チェコが生んだ希代の芸術家、アルフォンス・ミュシャ。彼の作品は今なお世界中のクリエーターにとって、尽きることのないインスピレーションの源だ。優美なアールヌーボーの絵画やポスター、装飾パネルに魅せられてチェコを訪れる日本人ファンも多い。その芸術の核心である「ミュシャ様式」の全貌を解き明かす『アルフォンス・ミュシャ装飾図譜 -曲線と色彩の世界-』(テラサ・バーナード著、ボーンデジタル、税込み3300円)が3月下旬に発売される。
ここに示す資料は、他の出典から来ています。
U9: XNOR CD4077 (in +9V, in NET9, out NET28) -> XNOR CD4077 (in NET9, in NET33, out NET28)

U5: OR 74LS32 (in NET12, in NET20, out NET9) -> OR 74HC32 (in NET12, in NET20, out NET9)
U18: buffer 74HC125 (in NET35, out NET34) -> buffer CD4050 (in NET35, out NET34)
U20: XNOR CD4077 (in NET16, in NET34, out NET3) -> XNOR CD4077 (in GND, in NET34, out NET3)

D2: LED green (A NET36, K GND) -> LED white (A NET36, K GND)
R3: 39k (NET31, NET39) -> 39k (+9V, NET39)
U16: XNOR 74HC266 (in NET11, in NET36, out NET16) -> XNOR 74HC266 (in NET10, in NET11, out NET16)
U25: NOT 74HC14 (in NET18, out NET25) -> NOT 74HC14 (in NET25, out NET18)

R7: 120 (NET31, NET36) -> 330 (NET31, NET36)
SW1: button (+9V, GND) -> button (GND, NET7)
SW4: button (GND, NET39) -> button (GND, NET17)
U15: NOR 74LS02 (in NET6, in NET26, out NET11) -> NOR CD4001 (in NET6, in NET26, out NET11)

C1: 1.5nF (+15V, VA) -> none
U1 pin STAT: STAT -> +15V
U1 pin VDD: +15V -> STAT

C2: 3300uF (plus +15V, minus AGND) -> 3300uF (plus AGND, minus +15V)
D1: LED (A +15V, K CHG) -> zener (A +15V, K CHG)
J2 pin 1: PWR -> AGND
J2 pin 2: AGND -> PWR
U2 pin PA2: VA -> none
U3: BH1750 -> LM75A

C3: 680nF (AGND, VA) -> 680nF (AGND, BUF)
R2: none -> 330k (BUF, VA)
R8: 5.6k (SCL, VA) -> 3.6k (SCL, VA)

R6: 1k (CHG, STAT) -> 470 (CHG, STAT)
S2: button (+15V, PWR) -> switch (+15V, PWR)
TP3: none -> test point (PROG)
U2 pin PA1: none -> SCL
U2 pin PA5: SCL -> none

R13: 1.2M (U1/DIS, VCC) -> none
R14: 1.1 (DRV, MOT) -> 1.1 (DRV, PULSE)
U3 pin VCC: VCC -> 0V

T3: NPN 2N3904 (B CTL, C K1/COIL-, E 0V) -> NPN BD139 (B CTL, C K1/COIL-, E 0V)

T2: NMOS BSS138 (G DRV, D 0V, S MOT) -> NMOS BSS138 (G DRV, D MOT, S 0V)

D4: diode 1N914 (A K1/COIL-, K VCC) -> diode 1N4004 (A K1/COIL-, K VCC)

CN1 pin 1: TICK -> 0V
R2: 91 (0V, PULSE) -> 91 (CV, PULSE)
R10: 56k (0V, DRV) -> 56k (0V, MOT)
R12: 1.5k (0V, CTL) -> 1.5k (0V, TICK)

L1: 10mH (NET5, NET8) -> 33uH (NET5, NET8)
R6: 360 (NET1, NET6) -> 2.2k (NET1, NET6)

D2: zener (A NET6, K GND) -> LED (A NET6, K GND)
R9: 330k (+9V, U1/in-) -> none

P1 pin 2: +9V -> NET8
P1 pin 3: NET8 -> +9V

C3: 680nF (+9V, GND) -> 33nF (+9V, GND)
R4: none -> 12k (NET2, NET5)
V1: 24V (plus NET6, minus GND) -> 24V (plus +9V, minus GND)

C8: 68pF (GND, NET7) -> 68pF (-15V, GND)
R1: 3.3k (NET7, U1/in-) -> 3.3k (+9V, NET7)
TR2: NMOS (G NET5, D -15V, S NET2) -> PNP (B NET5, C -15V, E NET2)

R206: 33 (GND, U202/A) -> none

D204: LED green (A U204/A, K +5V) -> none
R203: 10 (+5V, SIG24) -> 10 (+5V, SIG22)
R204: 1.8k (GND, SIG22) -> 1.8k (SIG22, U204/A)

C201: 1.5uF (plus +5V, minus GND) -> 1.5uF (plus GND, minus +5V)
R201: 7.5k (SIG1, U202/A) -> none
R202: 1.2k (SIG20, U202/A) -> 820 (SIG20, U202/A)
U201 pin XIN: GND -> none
ミュシャの作品を特徴づけるのは、流れるような描線と緻密で複雑な装飾。ポスターデザインに革命をもたらしたとされる「ジスモンダ」のポスターは、縦に細長い構成とやわらかな描線が組み合わさることで、ポスターに品位と落ち着きをもたらした。
精巧な花のモチーフや装飾的な要素、印象的な色彩表現は、ミュシャ独自の様式を形づくった。宝飾品、壁紙、室内装飾など幅広い領域に応用されたそのデザイン力は、1902年刊行の『装飾資料集』にもまとめられ、現代のクリエーターがデザインの法則を学ぶ上での必読書になっている。
広告ポスター、装飾パネル、書籍挿絵、そして最大の連作である「スラヴ叙事詩」まで、ミュシャが残した多岐にわたる創作の軌跡をたどり、時代を超えて人々を魅了し続ける「美の秘密」を発見できる一冊。優雅な女性像に学ぶ構図とシンボルの力、印象的な「光背」(ハロー)や緻密な花文様を使いこなす表現術などを知ることができる、ミュシャファンと、創造性を追求するイラストレーターやデザイナーに向けた決定版だ。